A better approach would be to take a deep breath, recognize that people will not always react the way you would like them to, and on those rare occasions where you do receive a kind word of gratitude, realize the rarity of it, and be extra thankful for it.

And if you give someone a token gift who does say “thanks”, you can encourage that polite behavior by continuing to give them the token gifts.

 

Dear Ms Nettie,

I was in a Bowling to go tonight and there was a tournament going on. All was going fine until the 9th frame when the person running the tourney said “Everyone in and out of the tourney HOLD all chat. Don’t write anything till I say you can.”

I thought they were being a bully! I did the polite thing and kept my comments to myself.

Were they breaking any TOS by telling everyone in the room even those of us that was not in the tournament not to chat until they said it was okay? Just curious.

Curious George

Dear Curious George,

Tournament Directors have my sympathy. I know it’s a hard and thankless job (need a reminder? See my July 16, 2010 column!)

However, Tourney Directors have an obligation to the Pogo community to do their best to not disrupt or annoy other players. So, he or she never should have made that demand of the folks who weren’t part of the tournament.
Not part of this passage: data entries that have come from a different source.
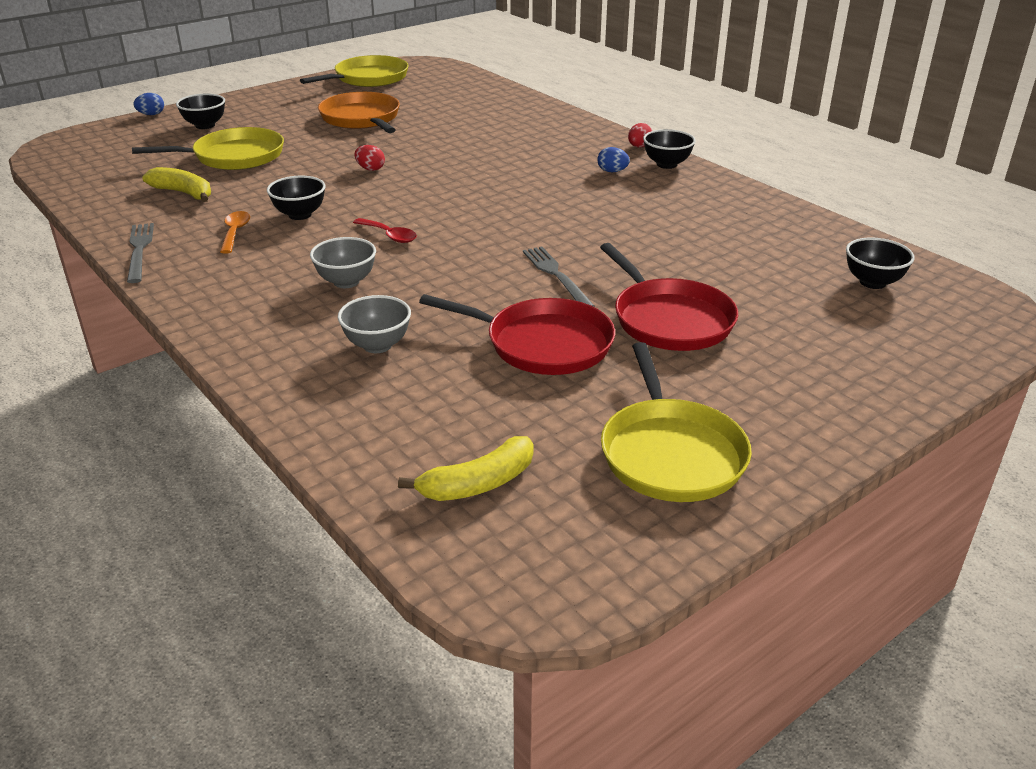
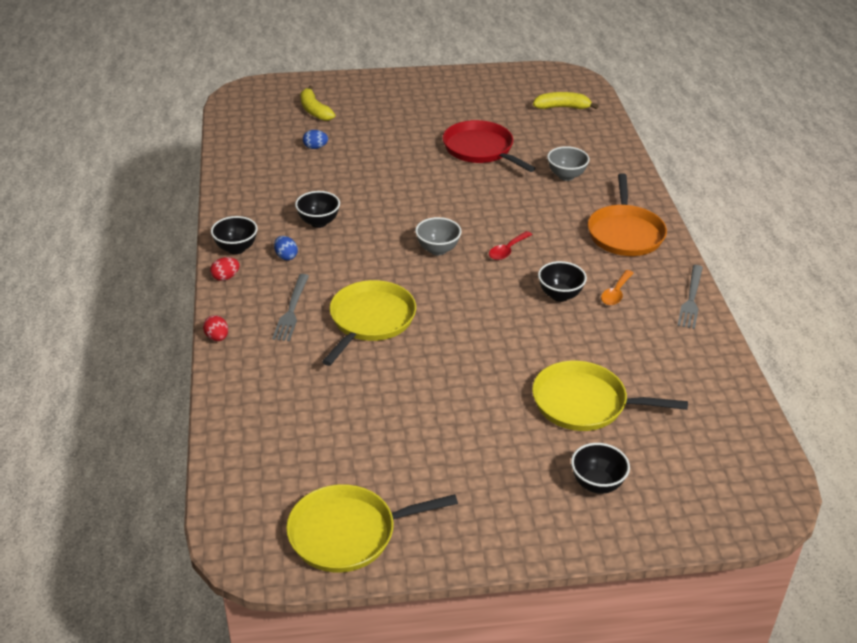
camera: 150 degrees left, 5 degrees up
(151, 114) = (655, 542): blue egg -> blue egg (315, 147)
(184, 193) = (645, 359): yellow banana -> yellow banana (314, 110)
(346, 282) = (559, 222): grey bowl -> grey bowl (437, 250)
(361, 119) = (422, 427): orange pan -> orange pan (625, 233)
(370, 169) = (471, 333): red egg -> red egg (217, 337)
(389, 235) = (507, 250): red spoon -> red spoon turned 120 degrees counterclockwise
(556, 275) = (431, 184): grey fork -> grey fork (291, 310)
(669, 319) = (403, 140): red pan -> none
(671, 453) = (475, 93): yellow pan -> yellow pan (370, 320)
(872, 282) = (270, 123): black bowl -> black bowl (318, 222)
We’re they breaking the Terms of Service? Probably not. Making that demand is not a violation. If you were to say something, and the tournament host singled you out and insulted you, then it’s more likely a violation would occur.

The host would have been more polite by saying something like “If the rest of the room would please not chat for just a few seconds, it would be greatly appreciated”.
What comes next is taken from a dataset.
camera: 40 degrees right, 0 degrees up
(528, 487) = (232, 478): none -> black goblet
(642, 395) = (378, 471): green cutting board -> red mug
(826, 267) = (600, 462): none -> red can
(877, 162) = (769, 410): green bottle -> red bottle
In this case, I would suggest simply muting the host and chatting as usual.

 

Hi Ms. Netiquette,

What do you do with the players in a room who think they are the “Room Lords”? These people will say “I’ll report you” for just about any reason under the sun.
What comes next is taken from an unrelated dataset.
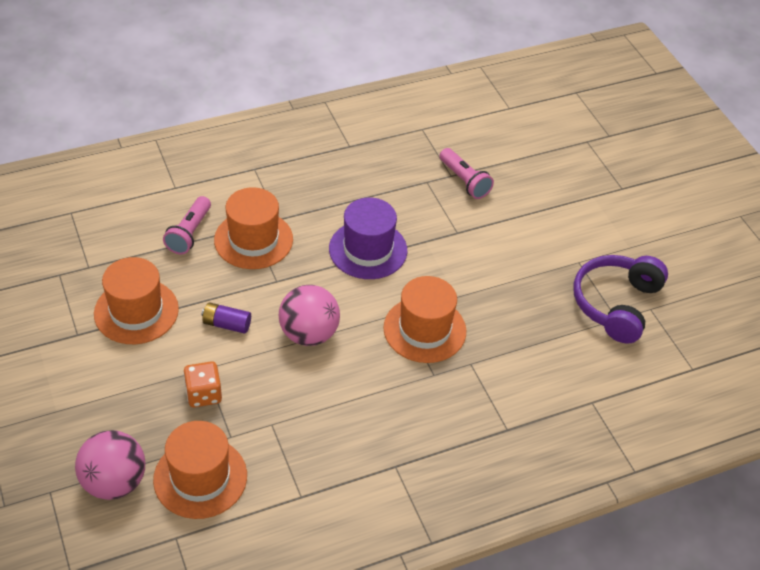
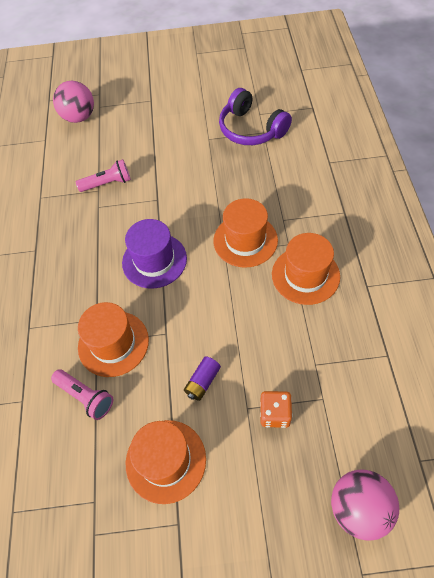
camera: 65 degrees left, 10 degrees up
(200, 477) = (361, 430): orange hat -> orange hat (305, 275)
(309, 334) = (229, 319): pink ball -> pink ball (79, 117)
Case example, I entered a game in Jungle Gin with someone and played the entire game with him. He won, which I didn’t mind but then left the room. His choice. I did ask what his hurry was and he replied that I was rude.

Not a word was said during the whole game and he said I should have said hello, wtg, gg, hand etc. Well, it was his game and he should have welcomed me first so I assumed he didn’t want to chat and respected his rights.

Boy, was I wrong! He wanted to chat alright – to complain about me after the game! And it on and on.

Chat Weary

Dear Chat Weary,

Your letter is about two separate issues, so let’s start with the first question and then move on to the more meatier subject. What do I think of people who say “I’ll report you” for any reason? I think they lack manners and that if they DO report people erroneously they may find their own selves in a bit of trouble.

Your other question deals with the proper etiquette when joining a table game and I think your approach is perfect. When you joined the table you were sensitive to how the host was acting, and you let the host decide how much chat would take place. The host had the opportunity to set the tone for the game by providing a welcoming statement, like “hi, gl”, but did not. Thus you politely followed the lead.

The host was obviously out of line by accusing you of being rude. If the host wanted to chat, he or she should have been the first to type.